Saturday, October 3, 2009

Snow Leopard: 2 steps back, and …

Like a lot of Mac fanboys, I went out and bought Snow Leopard (Mac OS X 10.6) when it came out. It was cheap ($49 for the family pack, $29 for the single copy) and supposedly was faster and more compact.

After installing it on one computer, so far as I can tell, there’s no there there. Yes, it’s 64 bit — which makes sense for a server but not my underpowered laptop or bottom of the line desktop.

What’s clear is that there’s two major ways that 10.6 is less than 10.5. The first is eliminating PowerPC support. OK, we knew it was coming, they announced in the runup to 10.6, and these are the oldest machines around. However, at our house, half of the machines in daily use are PowerPC (not counting two archaic laptops we keep in reserve). This makes the economics of the family pack more suspect.

It was also interesting that Rosetta — the PowerPC emulator for Intel Macs — is not installed by default, although the OS will install it for you when needed.. Given Apple’s desire to wipe out compatibility mode as quickly as possible (cf. PowerPC, Classic, etc.), I suspect that Apple is trying to find out how many Macs actually have it running — e.g. from crash logs — and then will use that to decide how quickly they can kill it.

Which brings me to the other major step backwards. Snow Leopard deletes AppleTalk.

I know the Nexties who came to Apple in the reverse takeover of 1997 have been wanting to kill AppleTalk for years. When I was a developer, I heard numerous speeches that justified killing “legacy” code. So I can’t say they didn’t warn me.

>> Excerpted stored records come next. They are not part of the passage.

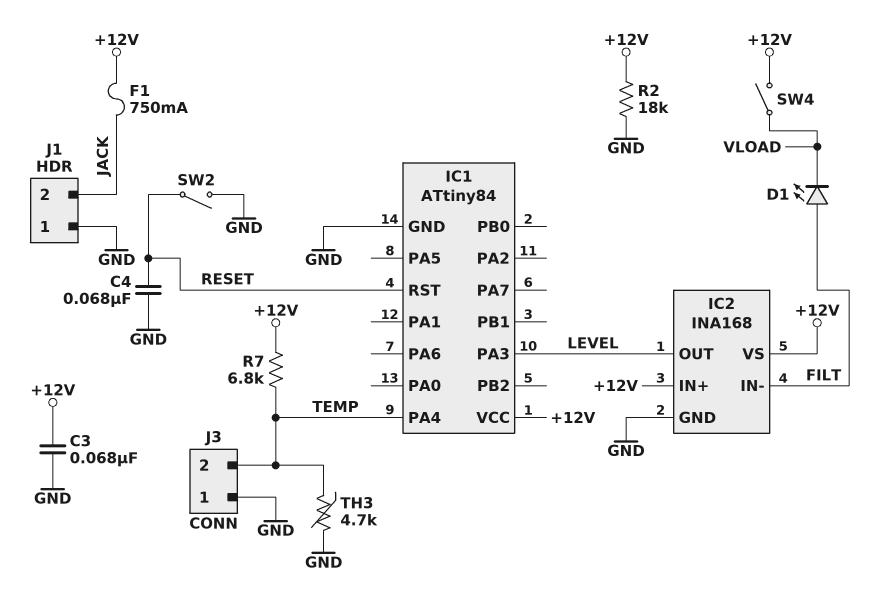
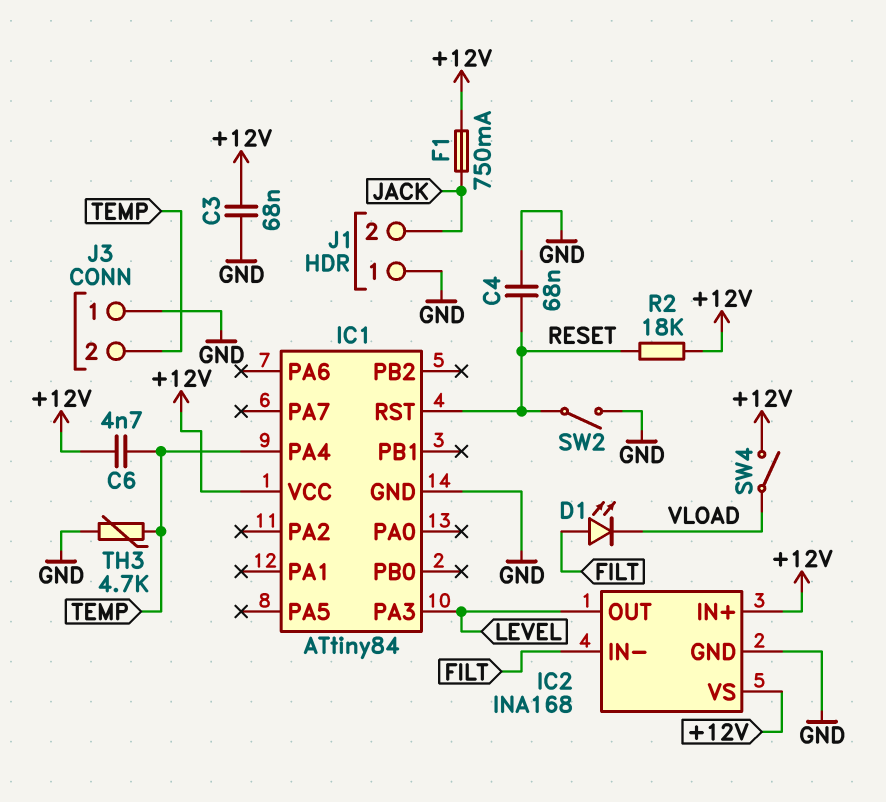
C6: none -> 4.7nF (+12V, TEMP)
R2: 18k (+12V, GND) -> 18k (+12V, RESET)
R7: 6.8k (+12V, TEMP) -> none

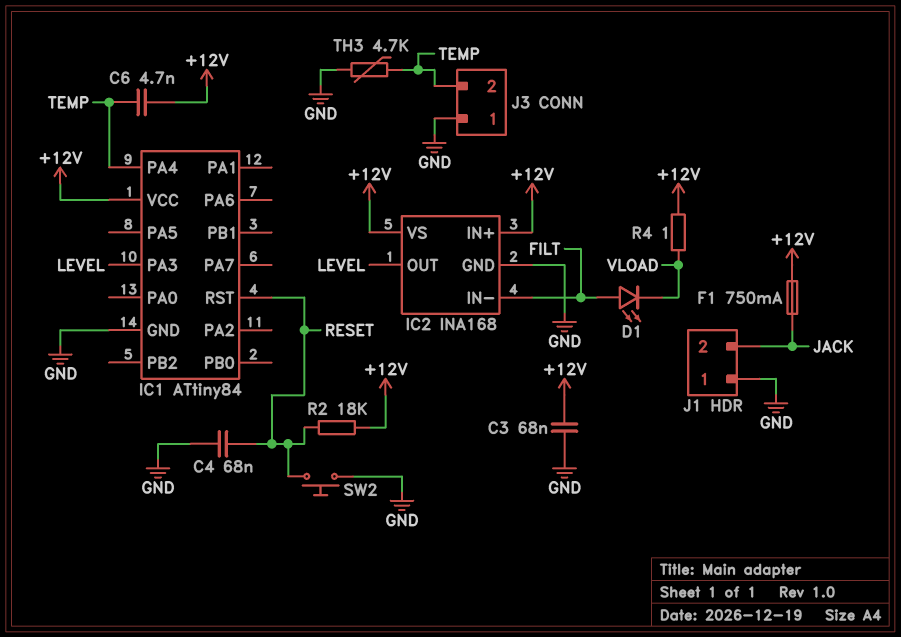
R4: none -> 1 (+12V, VLOAD)
SW2: switch (GND, RESET) -> button (GND, RESET)
SW4: switch (+12V, VLOAD) -> none

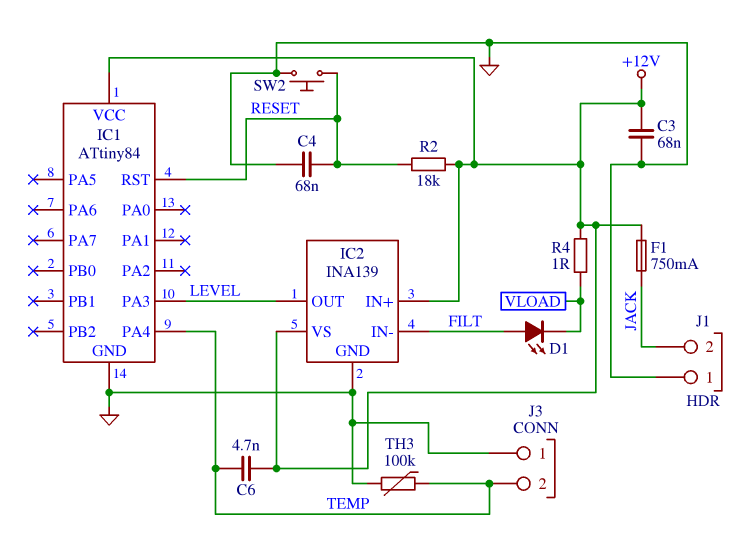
IC2: INA168 -> INA139
TH3: 4.7k (GND, TEMP) -> 100k (GND, TEMP)

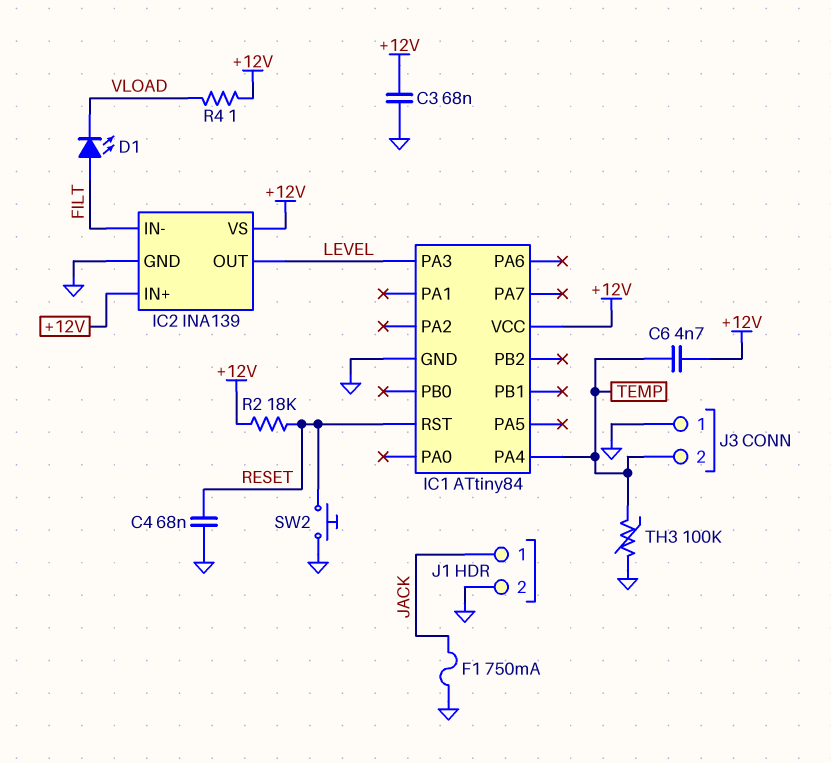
F1: 750mA (+12V, JACK) -> 750mA (GND, JACK)
J1 pin 1: GND -> JACK
J1 pin 2: JACK -> GND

Without AppleTalk, almost any laser printer can be used via LPR/LPD. But this is a giant step backwards, because it provides no feedback — paper out, paper jam — which is something that has been available on Mac network printing for 25 years.

The bigger problem is that AppleTalk is the only way to discover most older printers — including my 2002 laser printer at home. So if I go to a strange office and don’t have AppleTalk on my laptop, I won’t be able to find the printers unless I can manually figure out the IP address of the printer. This is very un Mac-like.

So right now the 10.6 is installed on the iMac where it does little damage, but it’s definitely not going to mess up my main machine, the MacBook Air. Paying more for less? Doesn’t make a lot of sense to me.